White matter plasticity likely plays a critical role in supporting cognitive development. However, few studies have used the imaging methods specific to white matter tissue structure or experimental ...designs sensitive to change in white matter necessary to elucidate these relations. Here we briefly review novel imaging approaches that provide more specific information regarding white matter microstructure. Furthermore, we highlight recent studies that provide greater clarity regarding the relations between changes in white matter and cognition maturation in both healthy children and adolescents and those with white matter insult. Finally, we examine the hypothesis that white matter is linked to cognitive function via its impact on neural synchronization. We test this hypothesis in a population of children and adolescents with recurrent demyelinating syndromes. Specifically, we evaluate group differences in white matter microstructure within the optic radiation; and neural phase synchrony in visual cortex during a visual task between 25 patients and 28 typically developing age‐matched controls. Children and adolescents with demyelinating syndromes show evidence of myelin and axonal compromise and this compromise predicts reduced phase synchrony during a visual task compared to typically developing controls. We investigate one plausible mechanism at play in this relationship using a computational model of gamma generation in early visual cortical areas. Overall, our findings show a fundamental connection between white matter microstructure and neural synchronization that may be critical for cognitive processing.
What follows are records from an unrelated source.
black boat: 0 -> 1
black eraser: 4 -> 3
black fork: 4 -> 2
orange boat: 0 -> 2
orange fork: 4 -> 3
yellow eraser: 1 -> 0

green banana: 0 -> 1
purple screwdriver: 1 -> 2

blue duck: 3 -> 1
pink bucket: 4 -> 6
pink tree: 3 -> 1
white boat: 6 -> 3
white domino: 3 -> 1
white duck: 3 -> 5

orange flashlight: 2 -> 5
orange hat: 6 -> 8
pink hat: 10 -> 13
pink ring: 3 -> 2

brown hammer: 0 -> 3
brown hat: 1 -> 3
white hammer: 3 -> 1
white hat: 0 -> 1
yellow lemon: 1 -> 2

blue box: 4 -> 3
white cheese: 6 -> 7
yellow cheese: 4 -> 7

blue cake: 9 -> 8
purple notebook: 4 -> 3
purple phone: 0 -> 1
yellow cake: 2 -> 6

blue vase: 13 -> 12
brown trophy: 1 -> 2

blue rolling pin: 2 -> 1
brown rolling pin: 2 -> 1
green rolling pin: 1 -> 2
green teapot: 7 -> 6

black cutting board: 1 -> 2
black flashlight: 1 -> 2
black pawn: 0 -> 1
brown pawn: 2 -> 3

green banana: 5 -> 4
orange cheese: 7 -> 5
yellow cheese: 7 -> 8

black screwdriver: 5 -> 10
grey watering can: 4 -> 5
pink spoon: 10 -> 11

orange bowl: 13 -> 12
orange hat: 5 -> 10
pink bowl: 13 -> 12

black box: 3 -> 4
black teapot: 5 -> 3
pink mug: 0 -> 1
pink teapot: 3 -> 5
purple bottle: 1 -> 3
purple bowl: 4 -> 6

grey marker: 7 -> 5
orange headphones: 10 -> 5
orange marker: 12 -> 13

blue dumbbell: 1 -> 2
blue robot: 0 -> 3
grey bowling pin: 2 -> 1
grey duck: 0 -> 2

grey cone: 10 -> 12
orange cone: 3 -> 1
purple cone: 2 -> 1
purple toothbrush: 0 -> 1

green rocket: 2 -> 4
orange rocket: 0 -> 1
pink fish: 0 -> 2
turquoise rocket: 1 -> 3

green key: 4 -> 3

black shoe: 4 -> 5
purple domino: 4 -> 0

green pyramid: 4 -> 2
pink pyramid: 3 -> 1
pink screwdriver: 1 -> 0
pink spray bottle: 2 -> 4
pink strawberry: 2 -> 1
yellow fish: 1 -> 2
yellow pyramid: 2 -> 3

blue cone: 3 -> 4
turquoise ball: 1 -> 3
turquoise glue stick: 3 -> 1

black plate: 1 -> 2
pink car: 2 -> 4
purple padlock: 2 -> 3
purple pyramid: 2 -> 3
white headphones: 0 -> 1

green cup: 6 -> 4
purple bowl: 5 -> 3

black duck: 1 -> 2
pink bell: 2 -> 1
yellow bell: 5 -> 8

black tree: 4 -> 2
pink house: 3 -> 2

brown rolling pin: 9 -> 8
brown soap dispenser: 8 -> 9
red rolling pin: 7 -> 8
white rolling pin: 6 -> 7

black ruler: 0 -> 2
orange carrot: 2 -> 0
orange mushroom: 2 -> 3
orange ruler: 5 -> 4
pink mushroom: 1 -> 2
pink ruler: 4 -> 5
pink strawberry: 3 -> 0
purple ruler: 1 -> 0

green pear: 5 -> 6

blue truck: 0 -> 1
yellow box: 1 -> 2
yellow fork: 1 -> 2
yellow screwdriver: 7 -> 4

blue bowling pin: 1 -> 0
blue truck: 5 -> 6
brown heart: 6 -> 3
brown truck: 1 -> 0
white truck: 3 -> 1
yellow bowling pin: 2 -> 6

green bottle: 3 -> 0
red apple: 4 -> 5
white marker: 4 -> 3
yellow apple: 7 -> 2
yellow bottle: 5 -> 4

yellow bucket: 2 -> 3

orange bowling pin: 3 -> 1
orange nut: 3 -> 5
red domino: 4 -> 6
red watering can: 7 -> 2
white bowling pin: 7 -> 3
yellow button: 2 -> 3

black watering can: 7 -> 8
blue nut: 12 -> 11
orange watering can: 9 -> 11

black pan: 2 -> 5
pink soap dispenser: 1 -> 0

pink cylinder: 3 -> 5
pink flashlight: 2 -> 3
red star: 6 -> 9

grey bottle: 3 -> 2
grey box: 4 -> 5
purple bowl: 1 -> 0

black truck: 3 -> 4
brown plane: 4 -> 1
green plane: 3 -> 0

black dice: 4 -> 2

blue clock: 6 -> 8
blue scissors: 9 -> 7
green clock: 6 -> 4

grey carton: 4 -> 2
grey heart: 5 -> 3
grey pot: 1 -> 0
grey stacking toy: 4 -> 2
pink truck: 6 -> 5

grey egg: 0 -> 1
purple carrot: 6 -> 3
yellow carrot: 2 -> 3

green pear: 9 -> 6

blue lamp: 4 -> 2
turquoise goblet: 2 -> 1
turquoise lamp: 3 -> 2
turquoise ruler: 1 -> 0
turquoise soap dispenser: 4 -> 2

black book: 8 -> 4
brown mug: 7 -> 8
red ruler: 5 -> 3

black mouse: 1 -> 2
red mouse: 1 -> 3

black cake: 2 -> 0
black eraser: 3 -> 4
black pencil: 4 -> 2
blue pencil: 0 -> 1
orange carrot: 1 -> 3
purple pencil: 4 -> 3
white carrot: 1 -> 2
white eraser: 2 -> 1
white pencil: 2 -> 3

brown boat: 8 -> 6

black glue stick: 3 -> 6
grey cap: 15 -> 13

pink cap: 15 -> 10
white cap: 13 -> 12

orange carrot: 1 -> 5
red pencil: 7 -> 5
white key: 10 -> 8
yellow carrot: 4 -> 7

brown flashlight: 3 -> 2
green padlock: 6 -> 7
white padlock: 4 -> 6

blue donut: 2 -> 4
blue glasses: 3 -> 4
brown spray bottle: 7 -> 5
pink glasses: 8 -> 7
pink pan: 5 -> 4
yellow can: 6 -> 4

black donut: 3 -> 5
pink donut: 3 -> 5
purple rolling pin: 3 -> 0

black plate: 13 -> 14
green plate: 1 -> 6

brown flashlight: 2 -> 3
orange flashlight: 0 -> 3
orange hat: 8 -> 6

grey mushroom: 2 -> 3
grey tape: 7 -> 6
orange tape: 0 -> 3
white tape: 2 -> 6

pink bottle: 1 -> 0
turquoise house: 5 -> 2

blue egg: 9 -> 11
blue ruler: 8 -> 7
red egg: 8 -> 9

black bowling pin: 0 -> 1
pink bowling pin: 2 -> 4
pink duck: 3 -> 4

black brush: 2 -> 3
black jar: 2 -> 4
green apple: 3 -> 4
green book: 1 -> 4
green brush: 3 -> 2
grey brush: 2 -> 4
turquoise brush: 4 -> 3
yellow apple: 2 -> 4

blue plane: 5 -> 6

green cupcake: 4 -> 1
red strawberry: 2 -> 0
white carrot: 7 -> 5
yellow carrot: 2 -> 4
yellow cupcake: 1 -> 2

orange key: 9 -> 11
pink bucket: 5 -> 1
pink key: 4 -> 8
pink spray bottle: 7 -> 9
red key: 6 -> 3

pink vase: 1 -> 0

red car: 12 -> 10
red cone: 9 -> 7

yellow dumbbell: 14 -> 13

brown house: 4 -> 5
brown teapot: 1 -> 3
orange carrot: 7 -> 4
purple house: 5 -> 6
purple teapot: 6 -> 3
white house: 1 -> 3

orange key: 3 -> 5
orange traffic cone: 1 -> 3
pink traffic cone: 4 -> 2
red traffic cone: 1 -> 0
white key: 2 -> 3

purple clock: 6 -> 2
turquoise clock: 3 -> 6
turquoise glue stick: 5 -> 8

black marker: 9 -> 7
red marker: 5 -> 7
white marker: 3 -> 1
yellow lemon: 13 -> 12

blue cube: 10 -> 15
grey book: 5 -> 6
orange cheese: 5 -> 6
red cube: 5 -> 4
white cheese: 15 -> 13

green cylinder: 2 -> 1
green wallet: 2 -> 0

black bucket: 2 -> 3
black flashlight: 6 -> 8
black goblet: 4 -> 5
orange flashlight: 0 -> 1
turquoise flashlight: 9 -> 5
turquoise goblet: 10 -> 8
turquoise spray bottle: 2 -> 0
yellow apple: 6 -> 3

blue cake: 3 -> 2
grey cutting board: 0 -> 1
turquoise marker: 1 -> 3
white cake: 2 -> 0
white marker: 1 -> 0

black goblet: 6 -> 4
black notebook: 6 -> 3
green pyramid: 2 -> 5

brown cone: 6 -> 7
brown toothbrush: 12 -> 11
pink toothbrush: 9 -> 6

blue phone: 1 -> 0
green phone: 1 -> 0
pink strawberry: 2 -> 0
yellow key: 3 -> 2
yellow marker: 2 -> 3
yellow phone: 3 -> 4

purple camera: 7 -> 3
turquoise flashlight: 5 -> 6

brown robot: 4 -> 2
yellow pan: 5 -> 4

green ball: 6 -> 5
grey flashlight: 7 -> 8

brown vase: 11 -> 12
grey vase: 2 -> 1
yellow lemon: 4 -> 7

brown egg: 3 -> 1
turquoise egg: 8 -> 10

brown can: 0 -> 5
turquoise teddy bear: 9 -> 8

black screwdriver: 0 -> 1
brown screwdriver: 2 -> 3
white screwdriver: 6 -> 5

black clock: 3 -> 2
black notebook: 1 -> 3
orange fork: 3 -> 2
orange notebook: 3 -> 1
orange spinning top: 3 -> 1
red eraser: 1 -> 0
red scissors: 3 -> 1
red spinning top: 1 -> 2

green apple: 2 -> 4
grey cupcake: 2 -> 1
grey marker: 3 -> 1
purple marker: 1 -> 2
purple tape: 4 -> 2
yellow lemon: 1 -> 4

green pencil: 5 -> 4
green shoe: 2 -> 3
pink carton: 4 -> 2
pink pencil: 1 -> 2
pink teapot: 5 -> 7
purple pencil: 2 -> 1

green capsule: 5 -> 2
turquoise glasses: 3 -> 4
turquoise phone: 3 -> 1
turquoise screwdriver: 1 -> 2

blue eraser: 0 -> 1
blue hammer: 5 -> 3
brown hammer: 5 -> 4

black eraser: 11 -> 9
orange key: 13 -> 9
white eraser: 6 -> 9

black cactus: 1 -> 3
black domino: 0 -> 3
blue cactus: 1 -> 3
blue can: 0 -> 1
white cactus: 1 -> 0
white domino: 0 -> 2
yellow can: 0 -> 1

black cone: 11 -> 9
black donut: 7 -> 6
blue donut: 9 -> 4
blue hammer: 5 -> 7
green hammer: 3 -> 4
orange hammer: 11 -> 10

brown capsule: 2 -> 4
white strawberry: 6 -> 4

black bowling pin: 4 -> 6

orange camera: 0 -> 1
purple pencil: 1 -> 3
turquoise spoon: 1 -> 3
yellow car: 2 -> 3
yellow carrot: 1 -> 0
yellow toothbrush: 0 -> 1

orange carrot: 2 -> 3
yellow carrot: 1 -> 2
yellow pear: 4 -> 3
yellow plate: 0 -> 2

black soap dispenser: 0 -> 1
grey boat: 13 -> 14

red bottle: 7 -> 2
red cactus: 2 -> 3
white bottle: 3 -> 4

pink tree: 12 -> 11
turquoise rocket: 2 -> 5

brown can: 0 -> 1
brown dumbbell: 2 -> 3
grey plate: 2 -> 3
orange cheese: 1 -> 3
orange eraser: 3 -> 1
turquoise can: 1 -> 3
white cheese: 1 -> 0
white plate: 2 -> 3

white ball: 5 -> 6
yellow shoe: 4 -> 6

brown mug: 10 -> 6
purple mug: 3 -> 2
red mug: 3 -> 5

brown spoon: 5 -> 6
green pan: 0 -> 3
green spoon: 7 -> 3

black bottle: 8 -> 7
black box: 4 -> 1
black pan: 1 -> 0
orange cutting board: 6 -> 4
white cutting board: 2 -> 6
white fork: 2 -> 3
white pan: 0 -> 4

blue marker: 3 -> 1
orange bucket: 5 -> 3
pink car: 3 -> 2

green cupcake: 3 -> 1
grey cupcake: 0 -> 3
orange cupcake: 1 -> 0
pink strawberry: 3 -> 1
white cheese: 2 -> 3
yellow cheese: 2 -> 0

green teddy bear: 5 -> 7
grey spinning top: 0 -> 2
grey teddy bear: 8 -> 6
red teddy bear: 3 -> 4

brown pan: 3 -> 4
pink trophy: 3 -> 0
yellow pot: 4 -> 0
In the future, longitudinal or interventional studies can build upon our knowledge of these exciting relations between white matter, neural communication, and cognition.
Main Points
New imaging tools can characterize white matter plasticity and cognitive development.
White matter maturation predicts cognitive development.
In pediatric demyelinating disorders, white matter compromise predicts disrupted neural communication.